The expansion will boost the library from about 9,500 square feet to 32,900 square feet while adding numerous features including vastly improved children’s and teen libraries, an outdoor reading deck overlooking the Yampa River, and significantly increased floor space that will allow for larger selections.
The majority of the current library will be renovated into a large community room. Voters approved the expansion in 2005.
“I think the building will be gorgeous,” Knack said. “We’re thrilled to be on this project.”
Bye-bye, community center
Knack said demolition of the Steamboat Springs Community Center will begin Monday, after workers empty the building and salvage materials this week.
Utility, excavation and foundation work on the library expansion will continue through September, he added, with a goal of starting on the roof before Thanksgiving. Knack said crews plan to work through the winter.
“We will be fighting the elements when they come,” he said. “It will be tough.”
When completed, a portion of the expansion will extend to what now is the patio of the community center.
Planned demolition of that building caused the Routt County Council on Aging to move its meals and services last month to the Celebrity Resorts hotel on High Point Drive.
Shelley Orrell, program director for the Council on Aging, said Monday the new location is “workable.”
“We’re adjusting,” Orrell said. “The access is a challenge for some.”
Orrell said three senior citizens have fallen while entering or exiting behind the building, where the handicap-accessible ramp is located. One woman is recovering at Doak Walker Care Center from a hip injury.
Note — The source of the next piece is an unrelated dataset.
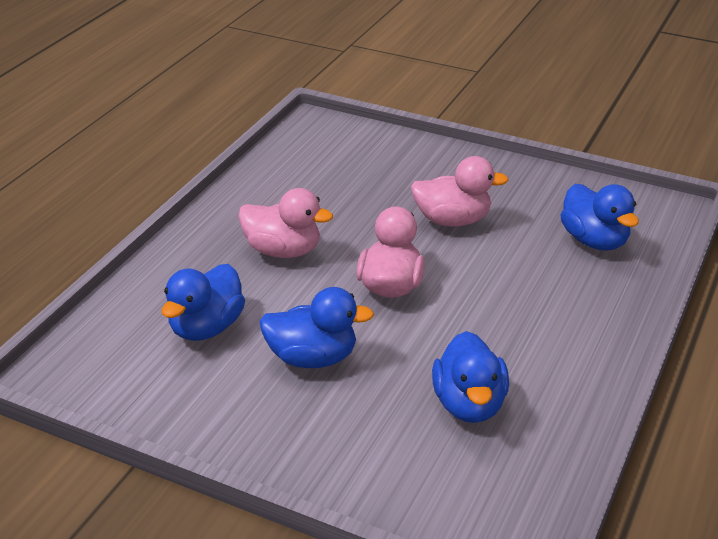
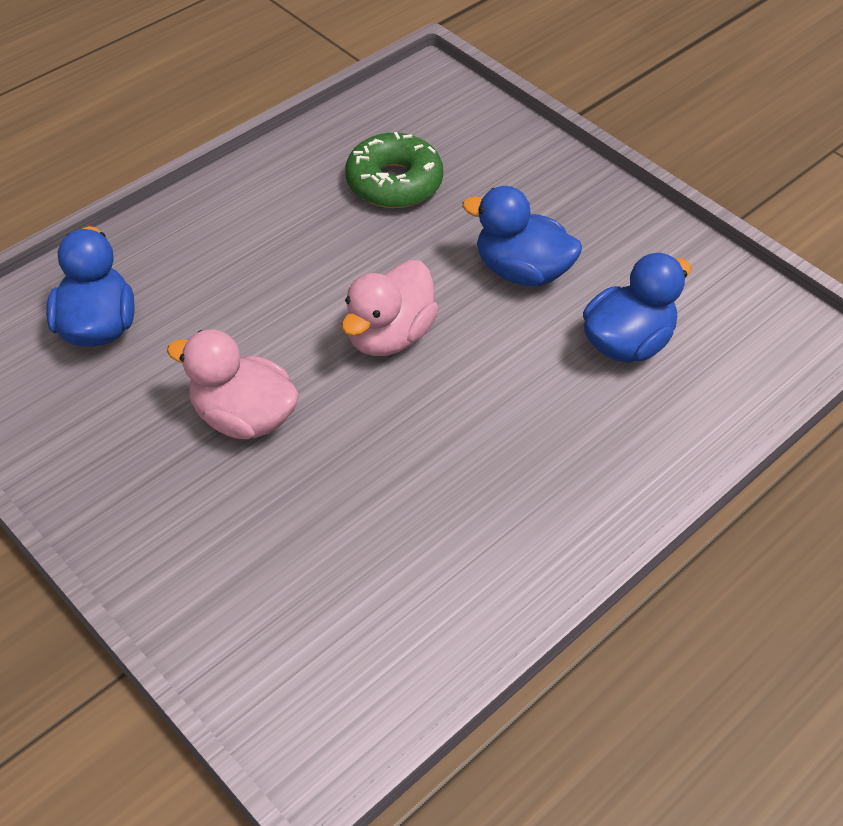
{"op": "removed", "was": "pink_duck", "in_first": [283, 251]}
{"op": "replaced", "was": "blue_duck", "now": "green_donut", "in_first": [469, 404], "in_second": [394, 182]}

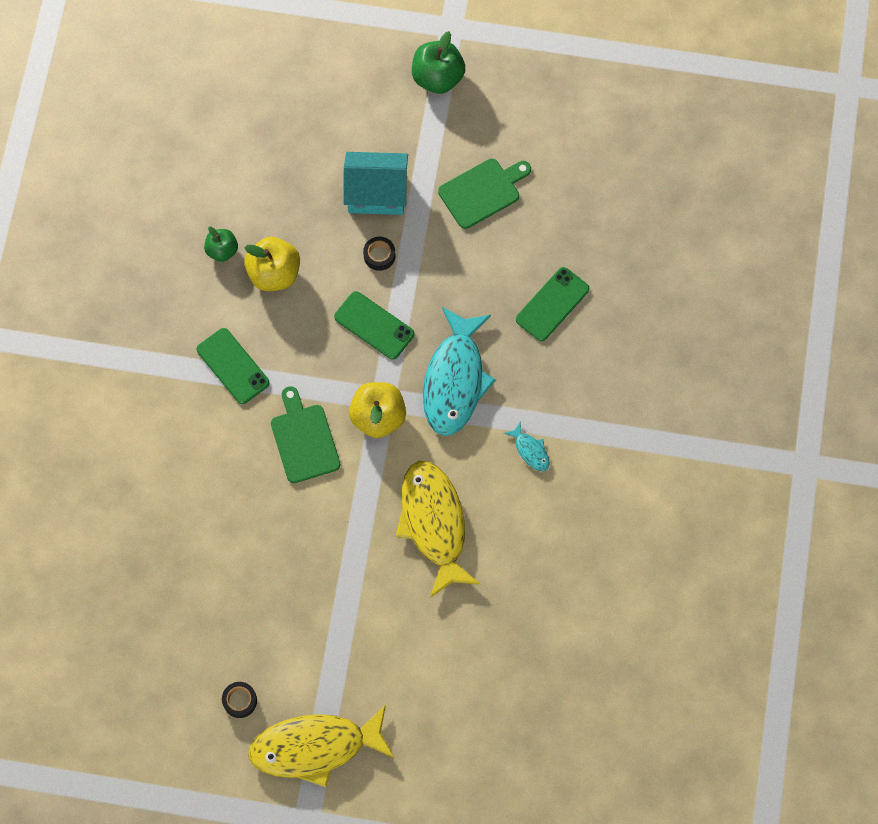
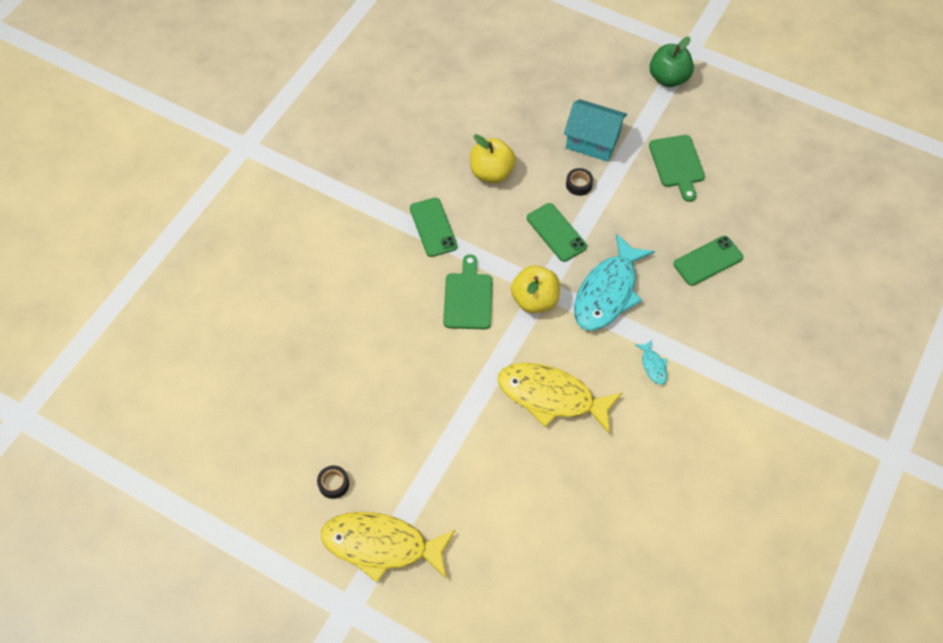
{"op": "removed", "was": "green_apple", "in_first": [222, 250]}
{"op": "turned", "was": "yellow_fish", "in_first": [434, 523], "in_second": [551, 396], "clockwise": -75}
{"op": "turned", "was": "green_cutting_board", "in_first": [482, 192], "in_second": [677, 164], "clockwise": 90}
Orrell said city staff installed a railing on the ramp Monday. She praised city staff for “super,” constant assistance.
“They have done everything they can to help us,” Orrell said. “I’m excited that our program is still going. I truly believe that of the other options we had:this was the best.”
Meanwhile, construction of the new community center is under way at the Stock Bridge site. For Orrell, the new center can’t be finished soon enough.
“It’s going to be a challenge for the next 10 months,” she said about the Celebrity Resorts site. “I don’t know what it’s going to be like in the winter, because I haven’t been up here before.”